翌朝

大森林、奥地、魔女の家———


 朝日に照らされた木々から風が抜ける。

 熱を灯った朝日、涼し気なひんやりといた風がなんと居心地の良いことか。

 森の獣達も自然を利用して自身の住処を確立するのはあちらの生態系と変わらないようだ。


「うおおおおおおお」


 そんな木漏れ日が見える静かな森の奥地で、正反対な雄叫びを上げる少年、ゴオ・ダンの声が響いていた。


「頑張れ♡、頑張れ♡」


 その傍らでは年甲斐としがいもなく応援する魔女の家の家主、エリナ・ウィッチの姿。


「手からゴーって、ゴーって出すイメージ」


 魔術の修行を始めると言い、かれこれ一時間経った。魔女エリナからは抽象的ちゅうしょうてきな指示しか出されずゴオは一時間も間抜けな姿を晒していた。

 それに申し訳ないのだが、少し幼稚な応援に今の状況がバカらしくなってきていた。

 エリナも初めはまじめに応援していたが、今はゴオの姿を楽しみだしていた。


「エリナさん!もっとはっきりとした訓練方法はないんですか?!呪文とか、書物とか!」


 エリナはダンの言葉を聞き、訓練方法を提示するのではなく、手を合わせる。

 返ってきた言葉は魔術に関する知識ではなかった。


「ごめーん!私こんな初級のもの教える機会なんて来るわけないと思って!それに呪文なんてとっくに忘れちゃった!」


「そんなぁ・・・」


「ほら!魔術って実のところ大切なのはイメージだから!呪文なんて必要なのは初めだけで、出し方を憶えたらもう必要ないの!」


(魔術ってそんなおおざっぱで良いの?料理で慣れたら、計量しなくなるようなものなのだろうか?)


 そんなことを考えながら両手を前に出し、踏ん張ることかれこれ一時間、これだけでもさすがに疲れたので両手を降ろした。

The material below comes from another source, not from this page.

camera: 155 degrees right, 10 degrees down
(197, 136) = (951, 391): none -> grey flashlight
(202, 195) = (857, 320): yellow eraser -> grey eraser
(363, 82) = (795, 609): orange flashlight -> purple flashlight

 傍らで腰かけていた(土の魔術で製造した椅子に)エリナは立ち上がり、砂を払うとこちらに歩み寄る。彼女もどう教えたもんか頭を悩ませていた。


「ん~、やっぱり初めからイメージだけは難しいか」


 顎に手を当てながら、方法はないかと考えるが、なかなか出てこないようだ。

 そもそもゴオにはあれがどういう原理で出ているのかわからないので、出せと言われても困るだけであるわけだが。


「もっとないですか?なんか僕がイメージを感じやすい方法とか」


 ゴオの進言を聞いてはっ!となり、何かを思い付いたのか指示を出す。


「ゴオ、ちょっと両手を前に出してくれる」


「?‥‥こうですか」


 言われるがまま、再び両手を前に出す。するとエリナは背後に回り込む。

 何をするつもりなのかわからず不安になったその時、肩の両サイドから手が伸びてきた。通過し手は、正面に伸びている手の甲に合わせられる。

 慌ててその場から飛びのき、距離を取ろうとしたゴオだが、両側から抑え込まれてしまった。


「こ~ら、動かない!今から火、出すからね!感覚憶えて、イメージする!」


(そんなこと言われても集中できない!その…いろいろ当たってる!ていうかこの人!距離感が近い!寝るときだって…昨日はろくに眠れなかった!)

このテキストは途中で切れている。